Blockchain could be particularly helpful for transacting across borders, with a significant positive impact on the speed, cost and security of international payments. A blockchain-based payment gateway would enable payments to be sent anywhere around the world in 15 to 20 seconds. This is significantly shorter than routing payments through traditional banking channels, which can take up to three days. And by using the blockchain ecosystem as a foundation, payments are highly secured and therefore less prone to attack than traditional online payment gateways. Using machine learning, transactions can be tracked across the blockchain network, to identify and flag fraudulent behaviour, to the benefit of the merchant.

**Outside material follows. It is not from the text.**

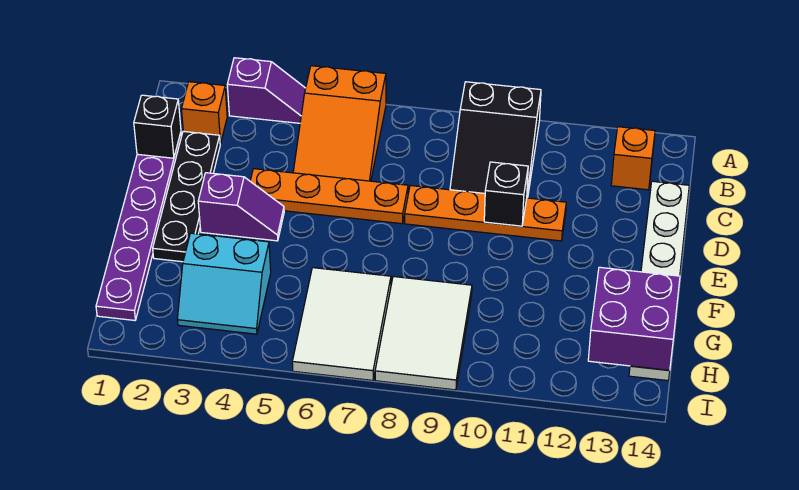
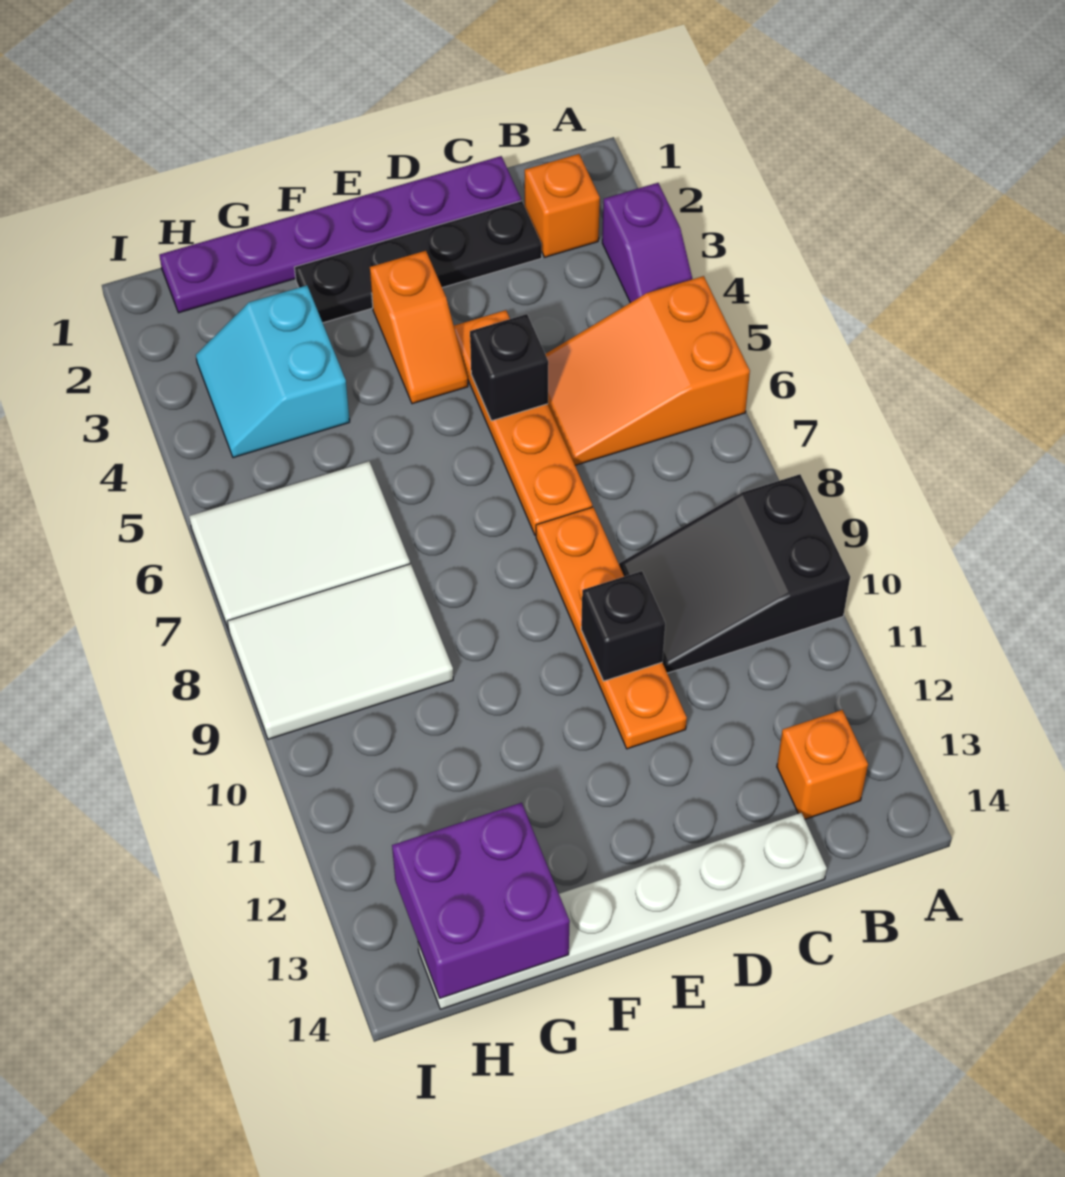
black brick C1 level 2 -> black brick D5 level 2
purple slope E3:E4 level 1 top 3 -> orange slope E3:E4 level 1 top 3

This element of security is one of the fundamentals that will help drive mainstream acceptance of blockchain as a transaction channel: merchants will likely come to appreciate the decentralised aspect of blockchain rather than necessarily view it as a barrier to adoption. This in turn will help drive consumer adoption: end-users of payment gateways will feel more comfortable and are more likely to use a payment platform when they know that their payments are safer from attacks. As consumer expectations change, the participants in the e-commerce ecosystem will need to adapt to them accordingly.

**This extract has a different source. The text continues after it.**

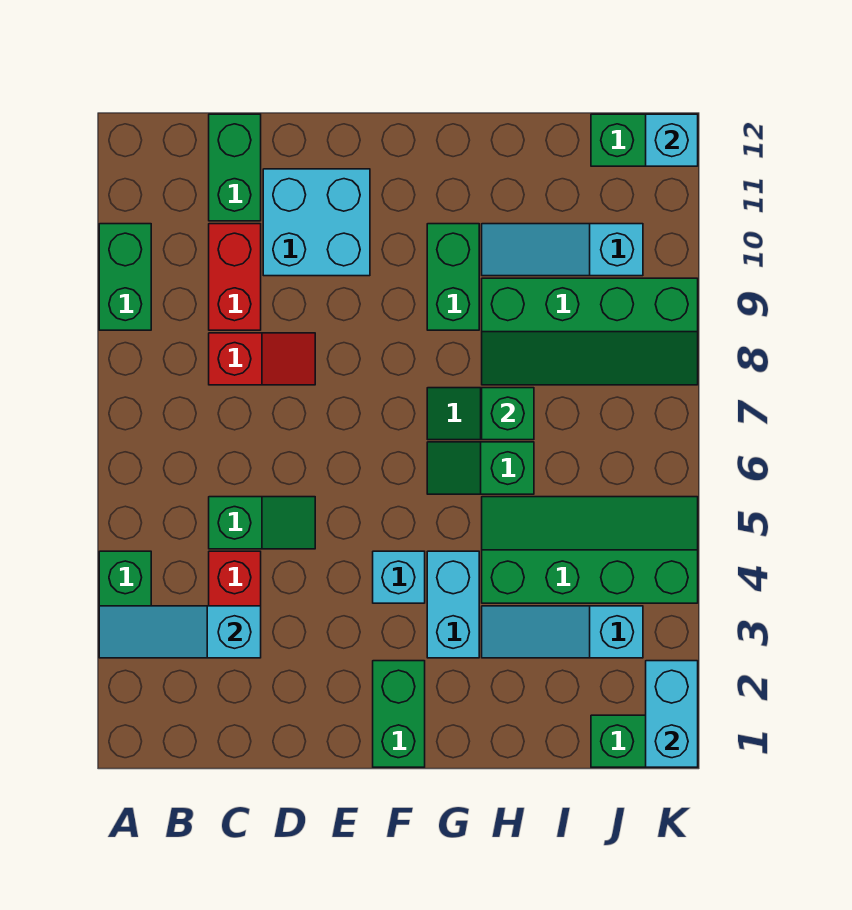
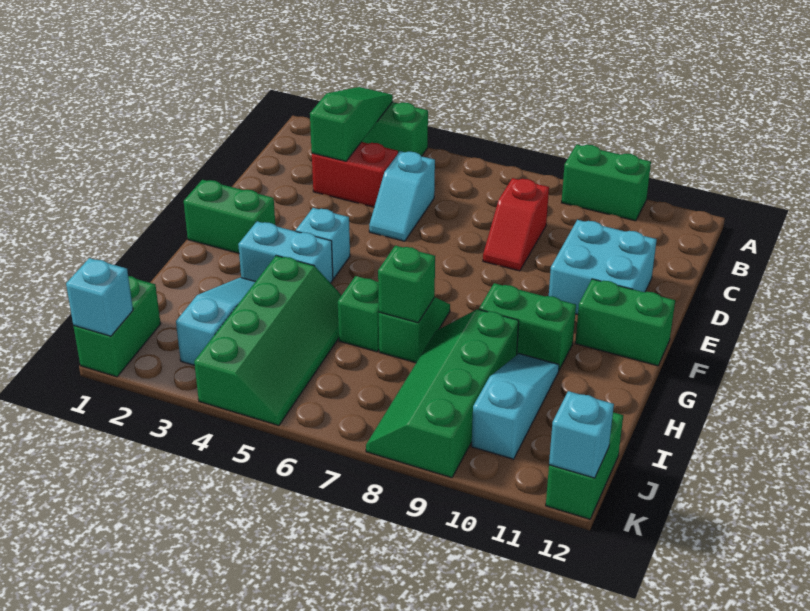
cyan slope A3:C3 level 2 top C -> green slope A3:C3 level 2 top C
green slope C5:D5 level 1 top C -> cyan slope C5:D5 level 1 top C
red brick C9:C10 level 1 -> none
green brick C11:C12 level 1 -> green brick F11:F12 level 1
cyan brick K1:K2 level 2 -> cyan brick K1 level 2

Currently, this ability to perform business payments, or offer blockchain payment solutions for companies, is an option for only a few technology firms – usually confined to the fintech space. The financial services sector is waking up to the potential of blockchain to radically change the way it operates, but the shift to widespread adoption will inevitably take time. We should also be mindful that despite the promise, the reality of blockchain is not always as straightforward – and these contradictions also slow the pace of adoption. Processing time, transaction costs, and the sheer energy requirements of blockchain currently limit
its scalability.

Ultimately, though, businesses are looking for convenient, quick and secure payments systems to streamline processes, and blockchain technology has the potential to make it all a reality – and so we expect businesses to increasingly seek out payment service providers that will be able assist them with access to blockchain. This is likely to be particularly true in high impact areas such as multicurrency payments or multi-country settlements, which relatively few payment gateways comprehensively cover even in the non-blockchain world.

The onus is on fintechs to be ready for this shift in demand. They can’t ignore blockchain in the hope that it will suddenly shed its complexities and quirks – they have to become part of the conversation in order to shape the blockchain they desire. That’s an inherent part of blockchain’s nature.